Pesquisadores liderados por Nicholas Beare, da Universidade de Liverpool, na Inglaterra, identificaram uma associação entre o uso de metformina e a menor progressão da degeneração macular relacionada à idade. O trabalho, publicado na revista científica BMJ Open Ophthalmology, acompanhou cerca de 2 mil pacientes com diabetes tipo 2 durante um período de 5 anos.
Metformina e degeneração macular
A análise dos dados revelou que a utilização contínua do fármaco está ligada a uma diminuição de 37% no avanço da degeneração macular relacionada à idade no estágio intermediário. Esse resultado foi obtido após ajustes estatísticos rigorosos que consideraram variáveis como idade, sexo, presença de retinopatia diabética, controle glicêmico e o tempo de diagnóstico da doença. A degeneração macular afeta a mácula, região ocular fundamental para a leitura, identificação de cores e reconhecimento de rostos.
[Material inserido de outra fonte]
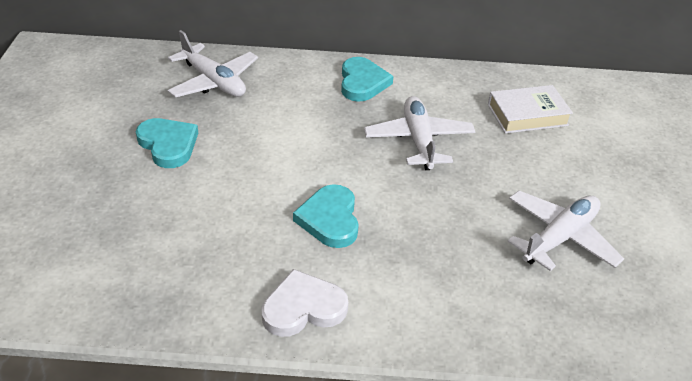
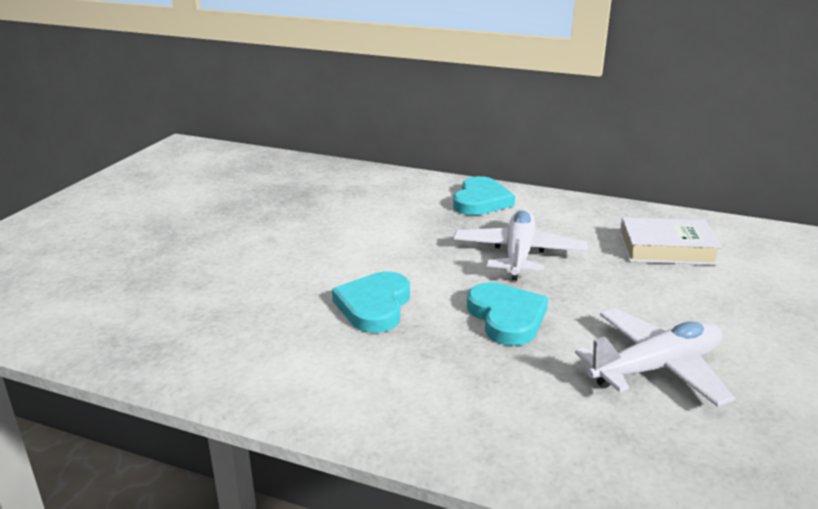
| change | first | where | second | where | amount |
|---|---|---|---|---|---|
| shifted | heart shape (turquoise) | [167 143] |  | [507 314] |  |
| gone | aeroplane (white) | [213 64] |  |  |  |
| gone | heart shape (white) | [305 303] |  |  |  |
A doença apresenta duas formas distintas, sendo a seca a mais comum, responsável por 85% dos casos, caracterizada pelo afinamento da mácula e acúmulo de proteínas. A forma úmida, considerada mais agressiva, envolve o crescimento de vasos sanguíneos anormais sob a retina que podem causar vazamentos de fluidos. Fatores de risco como tabagismo, hipertensão, colesterol elevado e o envelhecimento natural do organismo contribuem para o agravamento de ambos os quadros clínicos.
Estudo sobre saúde ocular
A oftalmologista Erika Yasaki, do Einstein Hospital Israelita, explica que a metformina atua em processos celulares ligados ao envelhecimento, reduzindo o estresse oxidativo e a inflamação. A médica Solange Travassos, coordenadora do departamento de Saúde Ocular da Sociedade Brasileira de Diabetes, reforça que estudos experimentais demonstram a proteção de fotorreceptores e do epitélio pigmentar da retina. Segundo Nicholas Beare, o achado é promissor, mas o caráter observacional da pesquisa impede a confirmação de uma relação direta de causa e efeito.
O sistema visual humano possui uma das maiores demandas metabólicas por oxigênio, tornando a retina um tecido especialmente vulnerável ao estresse oxidativo. A ativação da via AMPK, relacionada à regulação energética e limpeza celular, surge como um mecanismo biológico plausível para o efeito protetor observado no estudo. A continuidade das pesquisas clínicas é necessária para compreender a eficácia do medicamento em populações mais amplas e confirmar se o benefício pode ser replicado em diferentes contextos clínicos.
Pesquisa da Universidade de Liverpool
A comunidade científica aguarda novos ensaios clínicos para validar a eficácia da metformina como terapia preventiva para a saúde ocular. Os pesquisadores ressaltam que, embora a associação seja estatisticamente relevante, o uso do medicamento deve seguir estritamente as orientações médicas para o tratamento do diabetes. Não há, até o momento, recomendação clínica para o uso do fármaco especificamente para a prevenção da degeneração macular em pacientes sem diabetes.